||5R01CA169141-06 Interpret this number
||Impact of Celecoxib and Inflammation on Survival in Stage Iii Colon Cancer
DESCRIPTION (provided by applicant): Epidemiologic and scientific research indicates that diet, lifestyle, and other modifiable factors have a significant influence on the risk of developin colorectal cancer (CRC). However, the influence of these interventions on the survival of patients with established CRC remains poorly understood. While randomized clinical trials (RCTs) demonstrate a significant survival advantage for stage III colon cancer patients who receive adjuvant fluorouracil-based chemotherapy, 35-40% of stage III patients receiving current adjuvant chemotherapy still develop cancer recurrence.
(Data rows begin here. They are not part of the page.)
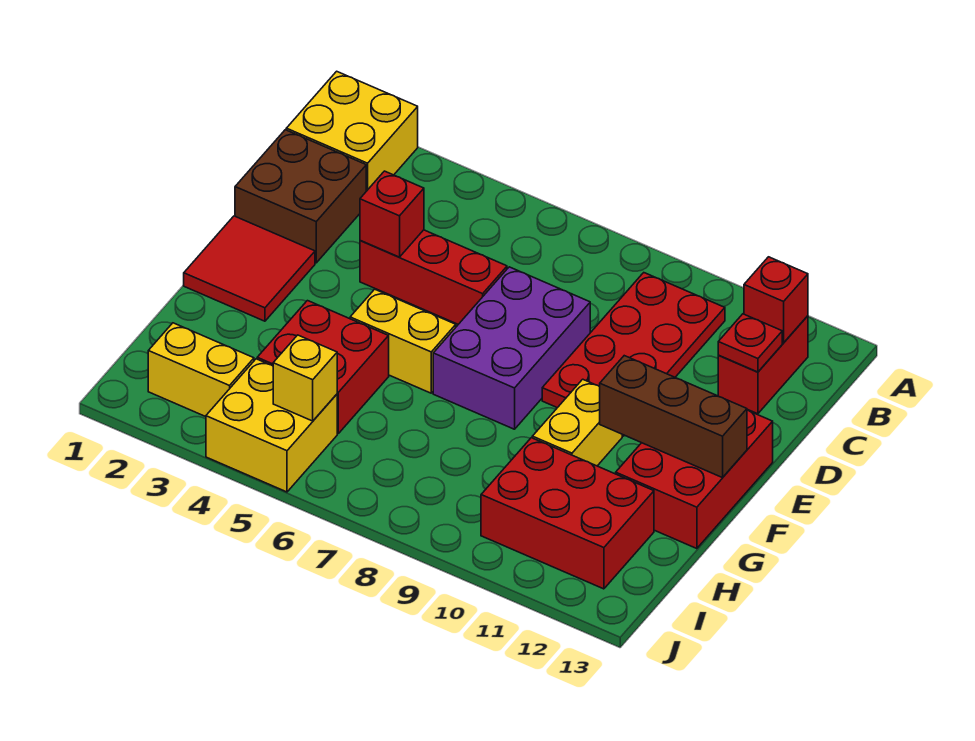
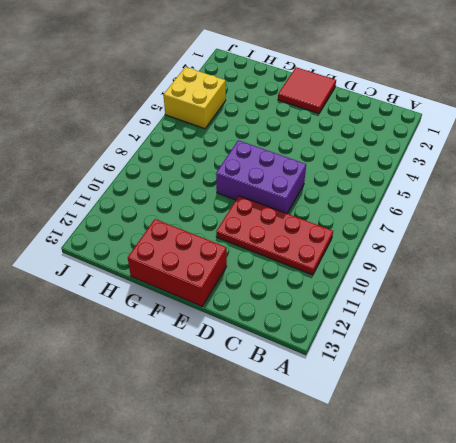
none -> yellow brick A1:B2 level 1
none -> red brick B12:C12 level 1
none -> brown brick C1:D2 level 1

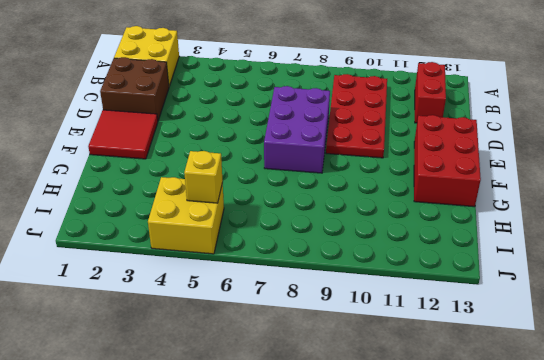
none -> red brick D4:D6 level 1
none -> yellow brick F5:F6 level 1
none -> yellow brick F10:G10 level 1

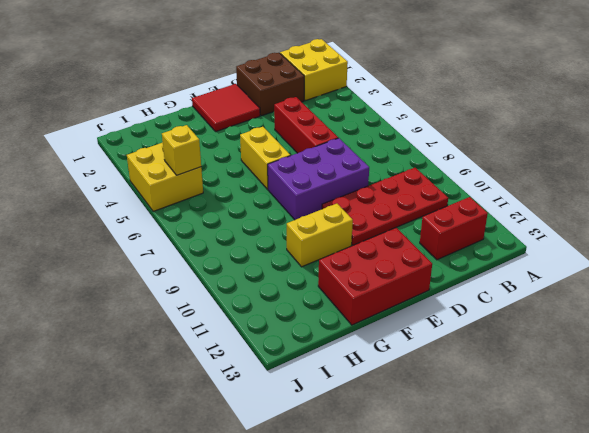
none -> red brick G4:H5 level 1
none -> red brick H10:I12 level 1
none -> yellow brick I2:I3 level 1

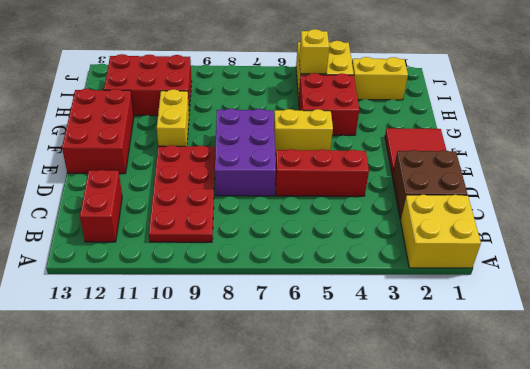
none -> red brick B12 level 2
none -> red plate C12 level 2
none -> red brick D4 level 2

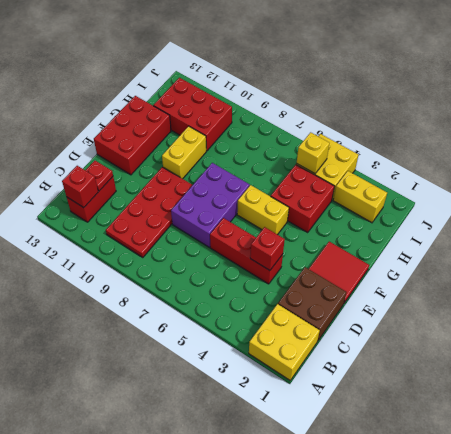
none -> brown brick F11:F13 level 2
Patients often seek to understand what, if any diet, lifestyle or supplement will reduce their chances of cancer recurrence. Moreover, how diet and lifestyle influence prognosis may depend, in part, on specific patient characteristics
as well as molecular alterations in the tumor. We propose to address these gaps in knowledge within a NCI-sponsored, large, double-blind, placebo- controlled RCT assessing the influence of celecoxib on survival in stage III colon cancer patients who are concurrently receiving standard adjuvant chemotherapy (CALGB 80702). Beyond directly addressing the role of COX inhibition, the trial provides a) two longitudinal prospective assessments of diet, medication usage, and lifestyle habits; b) tumor specimens to examine how exogenous factors interact with specific molecular alterations; c) prospectively collected blood and germline DNA; and d) extensive data on cancer recurrence, mortality, and treated-related toxicity. Since pathologic stage, performance status, post-operative therapy and follow-up are carefully defined in this trial, residual confounding by disease and treatment characteristics should be minimized. In this application, we propose to examine the influence celecoxib and inflammation (Aim 1), and relevant effect modifying pathways (Aim 2) on the risk of cancer recurrence, mortality, and treatment-related toxicity. Each aim extends current knowledge in these areas. Beyond the aforementioned hypotheses, this cohort will allow for the rapid examination of future hypotheses as they emerge. Ultimately, the proposed work seeks to improve our understanding of CRC biology, identify interventions that can improve patient survival, and, with the extensive clinical pathologic, genomic, and biomarker data available for analysis, inform clinicians how to maximally utilize these interventions to improve clinical care.